Back to the moral point. In Aurora city the council has passed an ordinance to ban the sale of cats and dogs that have been commercially-bred at puppy mills. Pet stores are going to have to sell rescue animals acquired from animal shelters.

And, as expected, the pet store owners are up in arms. They think the decision by the city's administrators is entirely wrong. They state that many pet store owners are good people running good stores and are not evil and overly commercial in disregarding animal welfare.

I get that. But the moral dimension is still there for all to see. It doesn't matter if the pet store is run really well if they are stocking the outlet with puppy mill cats and dogs. That's because in doing so, as mentioned, they are indirectly encouraging the killing of healthy animals are animal shelters, which is unsupportable.
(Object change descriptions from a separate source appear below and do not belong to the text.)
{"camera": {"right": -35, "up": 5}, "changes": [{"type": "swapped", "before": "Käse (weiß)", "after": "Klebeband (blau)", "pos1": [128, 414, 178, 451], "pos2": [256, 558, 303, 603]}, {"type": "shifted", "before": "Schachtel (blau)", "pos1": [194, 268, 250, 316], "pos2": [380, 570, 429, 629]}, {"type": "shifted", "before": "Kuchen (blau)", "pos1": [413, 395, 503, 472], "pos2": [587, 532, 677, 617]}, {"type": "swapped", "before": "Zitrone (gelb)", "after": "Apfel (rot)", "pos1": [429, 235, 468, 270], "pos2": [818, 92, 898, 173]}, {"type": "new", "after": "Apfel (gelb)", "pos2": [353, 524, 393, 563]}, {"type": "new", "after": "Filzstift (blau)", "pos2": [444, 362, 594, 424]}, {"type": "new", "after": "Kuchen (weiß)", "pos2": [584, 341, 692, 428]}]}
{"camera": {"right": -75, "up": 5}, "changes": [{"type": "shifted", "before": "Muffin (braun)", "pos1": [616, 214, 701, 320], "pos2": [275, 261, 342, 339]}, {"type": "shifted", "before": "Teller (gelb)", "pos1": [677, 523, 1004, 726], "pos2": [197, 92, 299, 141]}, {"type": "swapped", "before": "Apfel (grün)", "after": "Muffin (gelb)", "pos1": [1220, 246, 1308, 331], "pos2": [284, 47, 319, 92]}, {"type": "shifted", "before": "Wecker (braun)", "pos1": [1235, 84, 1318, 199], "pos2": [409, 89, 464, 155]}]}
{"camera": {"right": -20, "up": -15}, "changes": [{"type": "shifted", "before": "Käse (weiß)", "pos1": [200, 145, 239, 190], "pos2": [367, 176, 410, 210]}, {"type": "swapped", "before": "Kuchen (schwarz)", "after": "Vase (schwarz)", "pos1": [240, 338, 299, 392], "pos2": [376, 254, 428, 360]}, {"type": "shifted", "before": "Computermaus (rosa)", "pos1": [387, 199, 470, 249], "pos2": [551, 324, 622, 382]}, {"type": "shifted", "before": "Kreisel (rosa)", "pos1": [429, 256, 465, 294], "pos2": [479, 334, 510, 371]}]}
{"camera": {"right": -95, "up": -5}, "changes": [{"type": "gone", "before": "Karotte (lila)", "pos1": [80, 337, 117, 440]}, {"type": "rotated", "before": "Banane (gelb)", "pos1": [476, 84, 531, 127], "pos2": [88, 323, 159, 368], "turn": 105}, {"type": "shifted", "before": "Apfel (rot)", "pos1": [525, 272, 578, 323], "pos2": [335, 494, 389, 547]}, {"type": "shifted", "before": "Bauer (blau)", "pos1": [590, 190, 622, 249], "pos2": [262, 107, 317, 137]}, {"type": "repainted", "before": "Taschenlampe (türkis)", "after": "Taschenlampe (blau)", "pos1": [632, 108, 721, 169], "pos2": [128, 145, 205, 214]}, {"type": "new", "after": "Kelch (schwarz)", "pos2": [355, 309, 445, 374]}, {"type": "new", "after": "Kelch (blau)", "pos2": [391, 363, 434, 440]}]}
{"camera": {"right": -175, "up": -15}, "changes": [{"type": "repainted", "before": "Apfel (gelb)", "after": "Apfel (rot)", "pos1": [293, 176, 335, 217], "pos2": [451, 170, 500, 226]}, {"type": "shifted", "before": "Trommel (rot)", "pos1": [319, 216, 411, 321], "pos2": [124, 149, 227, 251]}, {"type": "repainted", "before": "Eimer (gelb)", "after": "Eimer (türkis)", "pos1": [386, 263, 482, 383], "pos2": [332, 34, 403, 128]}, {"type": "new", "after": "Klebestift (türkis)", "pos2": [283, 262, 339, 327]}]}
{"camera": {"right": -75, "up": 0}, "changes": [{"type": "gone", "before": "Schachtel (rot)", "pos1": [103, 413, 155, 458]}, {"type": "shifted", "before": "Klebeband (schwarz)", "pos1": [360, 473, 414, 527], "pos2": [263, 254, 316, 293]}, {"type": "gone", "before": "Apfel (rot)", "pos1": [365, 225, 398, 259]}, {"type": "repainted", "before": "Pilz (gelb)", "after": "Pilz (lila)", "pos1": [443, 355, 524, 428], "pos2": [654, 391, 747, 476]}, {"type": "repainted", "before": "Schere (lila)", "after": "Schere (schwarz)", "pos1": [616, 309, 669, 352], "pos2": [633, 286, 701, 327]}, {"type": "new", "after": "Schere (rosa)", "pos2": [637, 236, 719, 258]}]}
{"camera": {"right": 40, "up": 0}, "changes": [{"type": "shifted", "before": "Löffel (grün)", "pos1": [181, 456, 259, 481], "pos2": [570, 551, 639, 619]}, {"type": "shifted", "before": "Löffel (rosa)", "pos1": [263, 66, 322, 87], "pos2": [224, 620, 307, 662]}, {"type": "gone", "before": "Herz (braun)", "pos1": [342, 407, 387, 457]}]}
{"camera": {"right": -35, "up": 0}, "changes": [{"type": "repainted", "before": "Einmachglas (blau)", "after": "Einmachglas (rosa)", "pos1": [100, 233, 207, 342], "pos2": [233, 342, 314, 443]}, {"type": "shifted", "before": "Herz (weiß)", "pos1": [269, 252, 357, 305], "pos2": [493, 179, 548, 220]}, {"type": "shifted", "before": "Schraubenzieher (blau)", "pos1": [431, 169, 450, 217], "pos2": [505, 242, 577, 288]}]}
And it is interesting to note that one pet store owner, Jens Larsen of Denver Perfect Pets in Centennial says that the decision to ban the sale of puppy mill dogs and cats as "wrongheaded". He's outspoken but he should keep his head below the parapet - see below.

He said that not all people are evil or wrong that run pet stores. Correct. And he adds that he has never had any violations or citations against him. He says that puppy mills are often licensed and regulated and therefore to ban supply from these facilities to pet stores as "just wrong".

In some ways he is correct but I have to stress once again the moral dimension. The ethics of the current situation in which puppy mills supply pet stores is unsustainable.

Jen Larsen's Perfect Pets

And interestingly, if you go onto the yelp.com website you see that his outlet has two stars out of five from 69 reviews. That definitely points to a problem and if you dig around further you will find a news media story on the Denver 7 ABC website with the headline, "Centennial pet shop accused of selling sick dogs to customers". That is a reference to Jen Larsen's pet store.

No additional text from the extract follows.